I am so mad at myself for thinking about pageviews or pinterest or what would bring this blog traffic. Because in the process I lost something I can never get back.
When we had Hudson’s third birthday, I was so excited to share, but I really wanted to be able to offer the firefighter printables we made for his birthday, so I didn’t write the post.
Well, Hudson turns four this month and I never did get that post up. And now all those thoughts and feeling I had about my little guy are gone. I didn’t get them down and I am so mad at myself for that.
This is a photo I snapped of the last time I tucked in my little boy as a two year old.
I can tell you, with great pride, that I am so proud of the person he is growing into. He challenges me in so many ways to be better. He is very sensitive and when those big feelings come, he doesn’t always know how to handle them. He is learning and he is getting better. It has taught me something so very valuable. It serves as a check and balance to how I show up, how I react, how I parent and how I show love.
Hudson has stepped up in a big way as a big brother. He is kind and gentle. When he wakes up in the morning, way too early for my liking, he climbs into our bed for snuggles. It is something I hold so dear, because I know that someday he will wake up and my arms and love will not be the first thing he seeks. He asks every morning if Fiona is up and if he can go get her. When people talk to her, he stands next to her, puts his arm around her and proclaims, “This is my baby Fiona”.

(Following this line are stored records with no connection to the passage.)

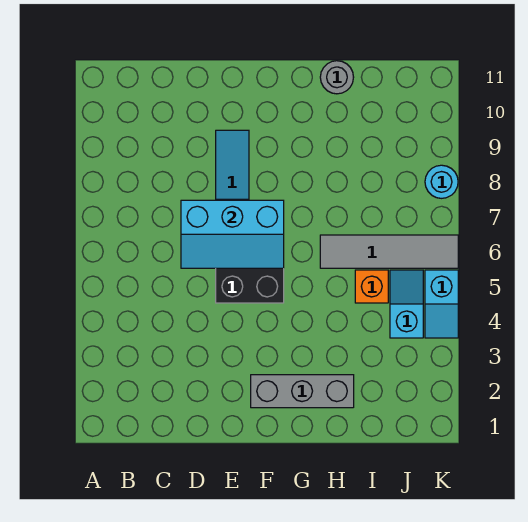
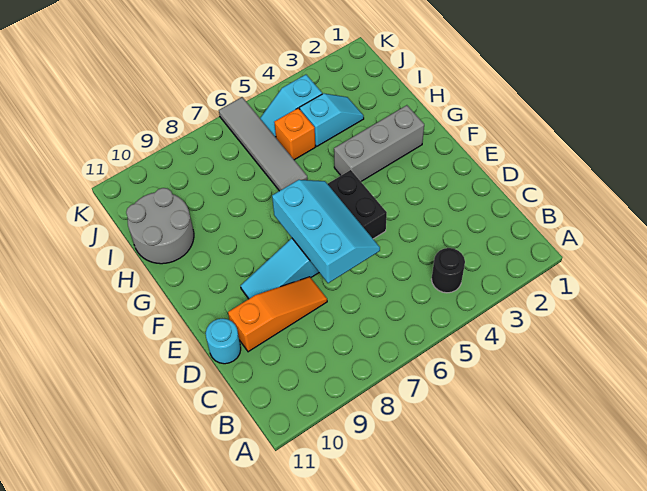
none -> black round brick B4 level 1
none -> orange slope D8:D10 level 1 top 10
grey brick F2:H2 level 1 -> grey brick G2:G4 level 1
grey round brick H11 level 1 -> grey round brick H10:I11 level 1
cyan slope K4:K5 level 1 top 5 -> cyan slope I3:I4 level 1 top 4
cyan round brick K8 level 1 -> cyan round brick D11 level 1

He has started school and is thriving there. He is learning so much and connecting and making friends. His favorite part of the day is snack. Since it is a Montessori school, they set their place, gather their snack, pour their own milk and clean up their mess. Everyday he comes home and reports what was for snack.
He is still obsessed with firefighters. He loves to play with this brother and sisters. He loves imaginary adventures, building, trains, trucks and firefighters.
We love celebrating our people. We do it because of how special it makes them feel.
For Hudson’s birthday, Ross drew fire station doors on the chalkboards. One door is open, with the fire truck ready to roll. We added balloons and his play hat and put his cake on display.
I’m not cake decorating superstar, but when the little guy requests a fire truck birthday cake, you figure out how to deliver. I used this tutorial to make the fire truck cake.
I used plastic table clothes folded as runners. The table centerpiece was a toy firetruck from Hudson’s collection. We also added bunting that Ross and I designed and created the night before.
Ross even added cute details like “HB FD” and “3”. Ahhh….the perks of being married to a graphic designer.
Like just about every party we have around here, it is aunts/uncles/grandparents. We were blessed on that day with some gorgeous weather. In April, in Wisconsin, you just never really know. Last minute, we decided to rent a bounce house so the kids could get outside and get all that energy they had been storing up all winter out!
We have been so blessed with family that loves on our children in such big ways. My kids are so incredibly loved and I don’t take that for granted.
The next morning, Hudson woke up and came out of his room with every one of his tools he had received for his birthday.
In hindsight, I can tell you that three was fabulous. I look forward to four, but it is bittersweet. There are so many things about a three year old boy that I am just not ready to give up yet.